Re: BUG #18216: Unaccent function is unable to remove accents (diacritic signs) from Japanese character 'ド' - Mailing list pgsql-bugs

From Jeff Janes
Subject Re: BUG #18216: Unaccent function is unable to remove accents (diacritic signs) from Japanese character 'ド'
Date
Msg-id CAMkU=1xvF9NMPJgXTULGYw-5KqH5xduEPDqOT7gvbH2SRWJK-A@mail.gmail.com
Whole thread Raw
In response to Re: BUG #18216: Unaccent function is unable to remove accents (diacritic signs) from Japanese character 'ド'  (Michael Paquier <michael@paquier.xyz>)
Responses Re: BUG #18216: Unaccent function is unable to remove accents (diacritic signs) from Japanese character 'ド'  (Francisco Olarte <folarte@peoplecall.com>)
List pgsql-bugs


On Tue, Nov 28, 2023 at 8:06 PM Michael Paquier <michael@paquier.xyz> wrote:
On Tue, Nov 28, 2023 at 09:58:35AM -0500, Tom Lane wrote:
> PG Bug reporting form <noreply@postgresql.org> writes:
>> PostgreSQL's unaccent module does not use Unicode normalisation, but only a
>> simple search-and-replace dictionary. The dictionary, unaccent.rules
>> (https://github.com/postgres/postgres/blob/master/contrib/unaccent/unaccent.rules)
>>   , does not contain these Japanese  characters, thus  its unable to remove
>> the diacritic signs.  Can someone please guide when we can expect these
>> Japanese characters will be added.
>
> unaccent.rules, as distributed, is just an example.  It is not meant
> to be exhaustive or authoritative.

FWIW, I'm quite fluent in Japanese and was discussing a bit this
around me and, like me, folks were kind of troubled with the concept
that these should be considered as "accents", because it would
entirely change the meaning of what each Hiragana and Katakana means.

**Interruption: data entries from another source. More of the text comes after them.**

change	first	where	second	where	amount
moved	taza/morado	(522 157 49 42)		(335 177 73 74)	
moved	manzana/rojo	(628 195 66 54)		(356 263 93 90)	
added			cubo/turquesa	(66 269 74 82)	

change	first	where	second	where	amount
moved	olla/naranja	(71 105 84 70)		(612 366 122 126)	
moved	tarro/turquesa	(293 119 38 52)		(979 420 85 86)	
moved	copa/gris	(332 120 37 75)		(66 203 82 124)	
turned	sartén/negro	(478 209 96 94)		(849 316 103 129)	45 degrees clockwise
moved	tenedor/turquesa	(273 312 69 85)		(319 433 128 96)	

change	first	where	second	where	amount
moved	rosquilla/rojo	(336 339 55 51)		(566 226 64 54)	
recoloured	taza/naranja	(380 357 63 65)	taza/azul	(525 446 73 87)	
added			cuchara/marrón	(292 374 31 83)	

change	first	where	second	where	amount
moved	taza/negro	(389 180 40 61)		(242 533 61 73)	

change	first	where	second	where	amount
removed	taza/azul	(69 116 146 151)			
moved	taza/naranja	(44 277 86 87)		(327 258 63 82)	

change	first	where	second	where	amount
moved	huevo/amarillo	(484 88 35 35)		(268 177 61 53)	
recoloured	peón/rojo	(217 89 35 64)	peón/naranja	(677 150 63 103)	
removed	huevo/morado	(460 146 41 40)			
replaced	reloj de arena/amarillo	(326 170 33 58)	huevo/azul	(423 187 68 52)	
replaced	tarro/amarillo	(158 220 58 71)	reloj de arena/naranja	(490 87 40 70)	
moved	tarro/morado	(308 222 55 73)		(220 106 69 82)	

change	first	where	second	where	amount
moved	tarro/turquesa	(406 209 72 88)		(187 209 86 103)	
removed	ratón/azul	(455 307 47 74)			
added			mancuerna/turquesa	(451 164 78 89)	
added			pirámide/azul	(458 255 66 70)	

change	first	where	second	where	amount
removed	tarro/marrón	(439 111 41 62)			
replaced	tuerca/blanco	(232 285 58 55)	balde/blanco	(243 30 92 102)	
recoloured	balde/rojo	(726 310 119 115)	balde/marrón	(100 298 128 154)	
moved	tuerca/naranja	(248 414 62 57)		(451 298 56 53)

But isn't it generally the case that removing accents might make you land on a different word with a different meaning?

'ano' and  'año' for example mean different things in Spanish (but unaccent removes it anyway, at least in one out of four attempts to get the non-7-bit-ASCII wedged through my terminal and into the function).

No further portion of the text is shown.